Bone is very slow to respond to change - whether starting or stopping a medication. It is laughable to think that within only a few months of starting a drug someone could tell the results and implications of it.


Besides, IF you should have some jaw bone necrosis (and this is very rare) the bone WILL grow back, but slowly.


The fact is, if you are at risk for fracture, the consequences of that are much graver than any perceived threat of jaw necrosis.


We had a patient who listened to pap like this and stopped her medication. Said she "felt like my bones are strong," and would self treat "naturally." Well, she slipped on some loose rock, fell and broke her arm. OK, she thought, just my arm. Put a cast on it and be inconvenienced for a while.

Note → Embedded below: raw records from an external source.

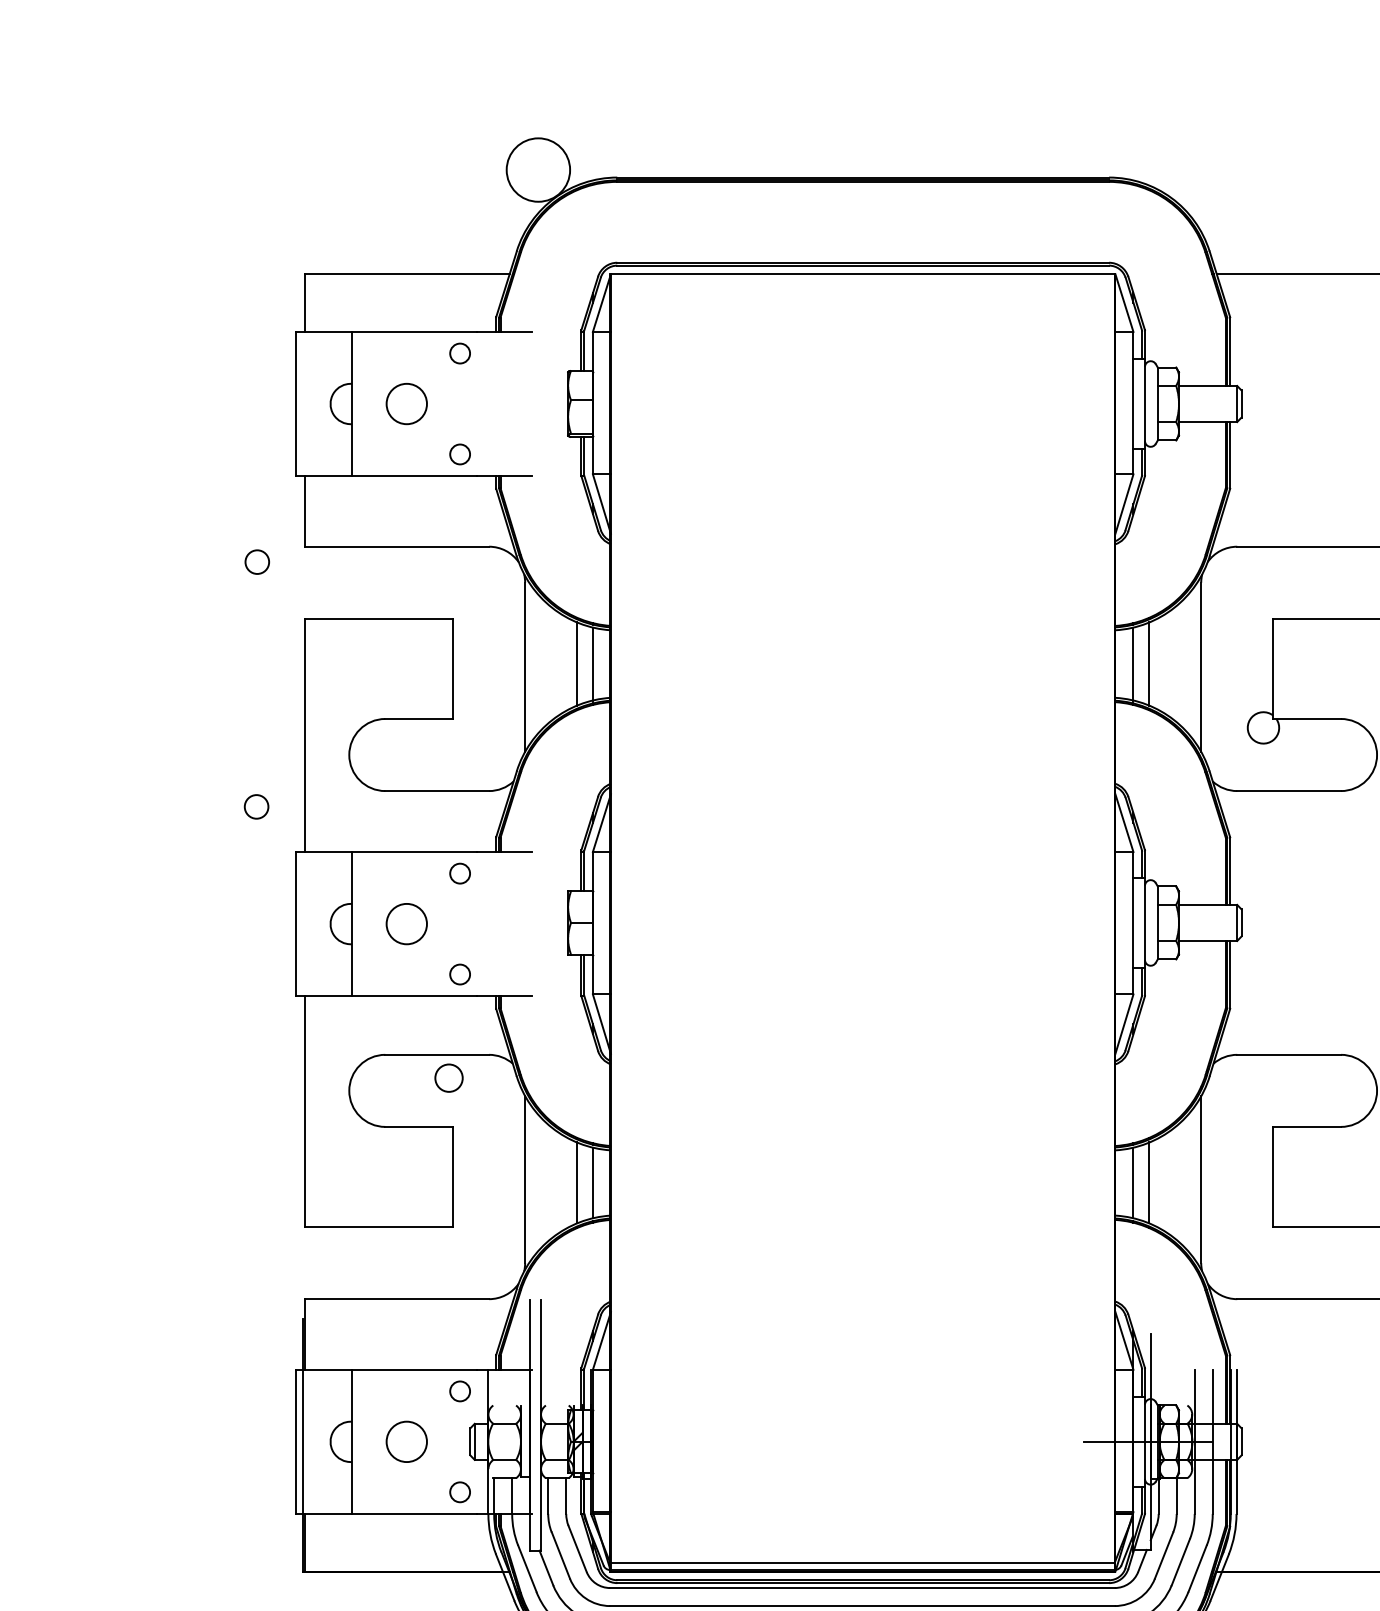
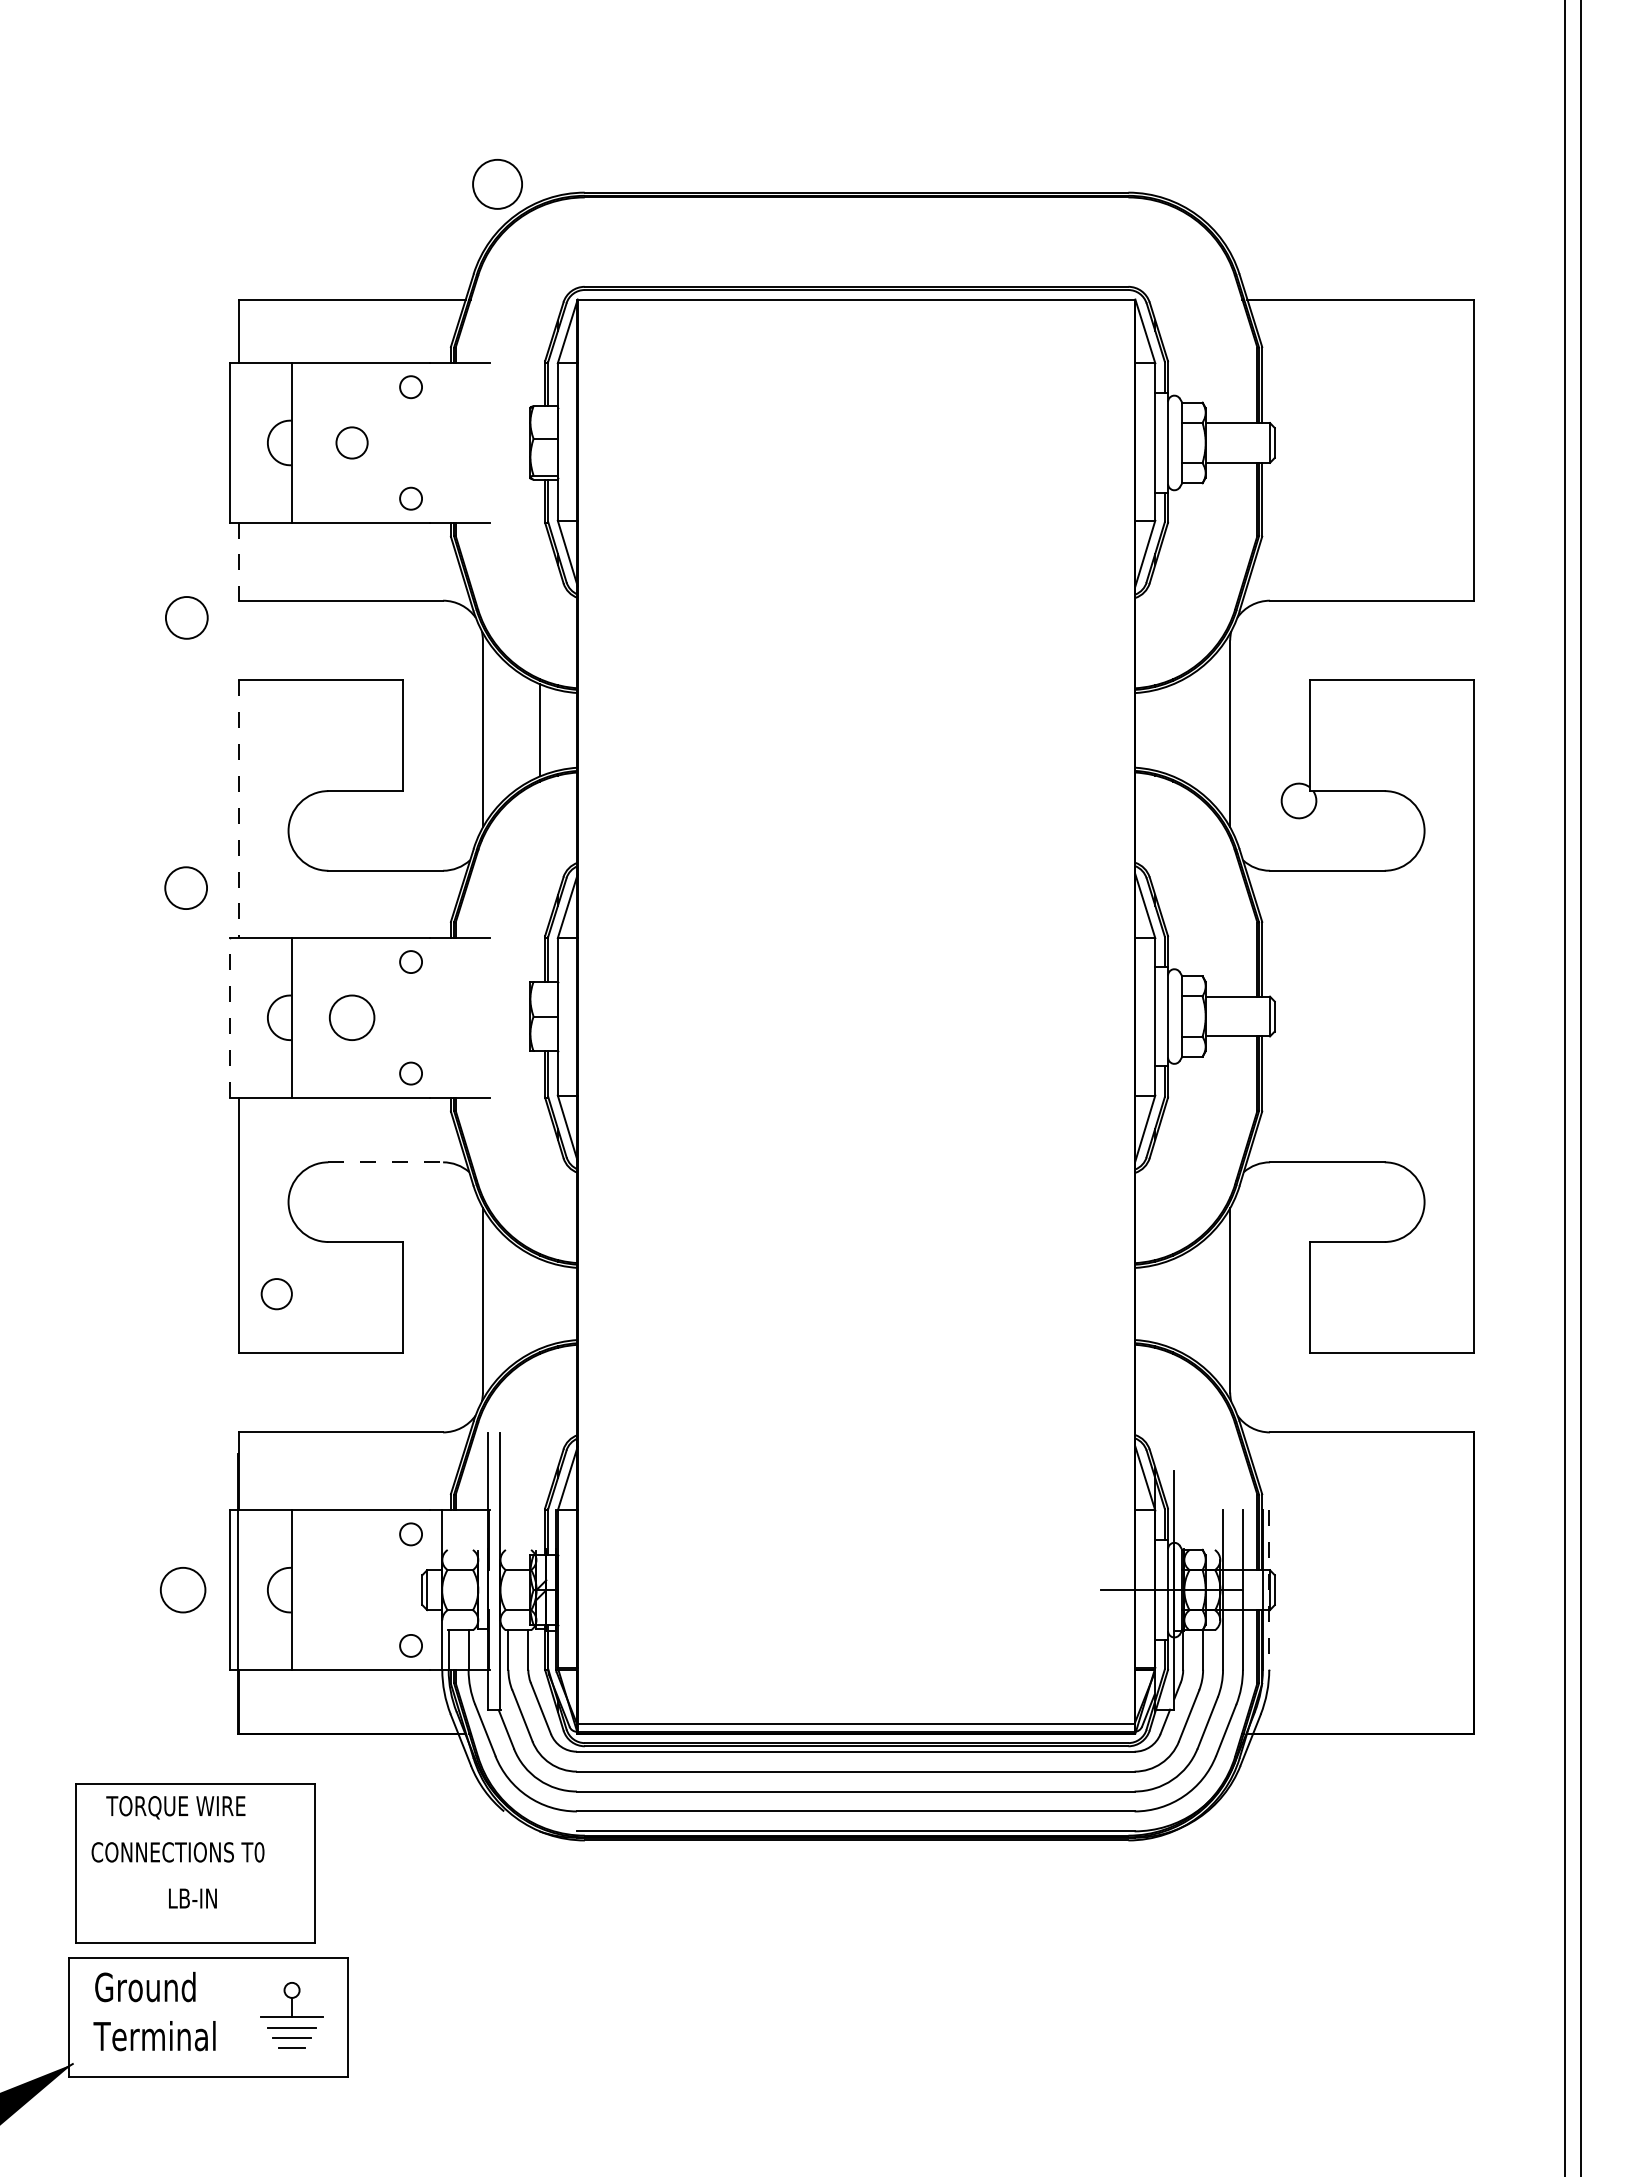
circle: (538, 170) -> (497, 184), size x0.7
circle: (406, 403) -> (351, 442), size x0.7
line: (304, 512) -> (239, 562), solid -> dashed
circle: (256, 561) -> (186, 617), size x1.6
line: (592, 664) -> (557, 730), removed
line: (1133, 664) -> (1155, 730), removed
line: (1149, 664) -> (1172, 730), removed
line: (304, 735) -> (239, 809), solid -> dashed
circle: (256, 807) -> (185, 888), size x1.6
line: (295, 923) -> (229, 1017), solid -> dashed
line: (437, 1054) -> (386, 1162), solid -> dashed
circle: (448, 1078) -> (276, 1294), moved
line: (577, 1182) -> (540, 1303), removed
line: (592, 1182) -> (557, 1303), removed
line: (1133, 1182) -> (1155, 1303), removed
line: (1149, 1182) -> (1172, 1303), removed
circle: (406, 1442) -> (182, 1590), moved
line: (1236, 1442) -> (1269, 1590), solid -> dashed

Nope. Didn't turn out that way. After weeks and weeks of being in a cast, the arm wasn't healing. Surgery was done to insert hardware. This hardware actually protruded from her harm. Very painful and very difficult to maintain her lifestyle (think showers and dressing and driving) with this hardware. Then she had to have surgery to remove the hardware and another cast put on the keep the arm steady while completing recovery. More weeks of inconvenience.


She had a total of 9 months of being without the use of her arm and then had physical therapy to strengthen it. After all that guess what the doctor did with her endorsement? Put her on Actonel! Maybe if she'd not listened to alarmist articles and horror stories based on fear, not fact, she could've avoided this break in the first place.


Every person needs to assess his/her risks for fractures. If the risk is high - a medication is the only chance a person has of avoiding breaking something. It doesn't guarantee a fracture free life, but it does improve the chances of one.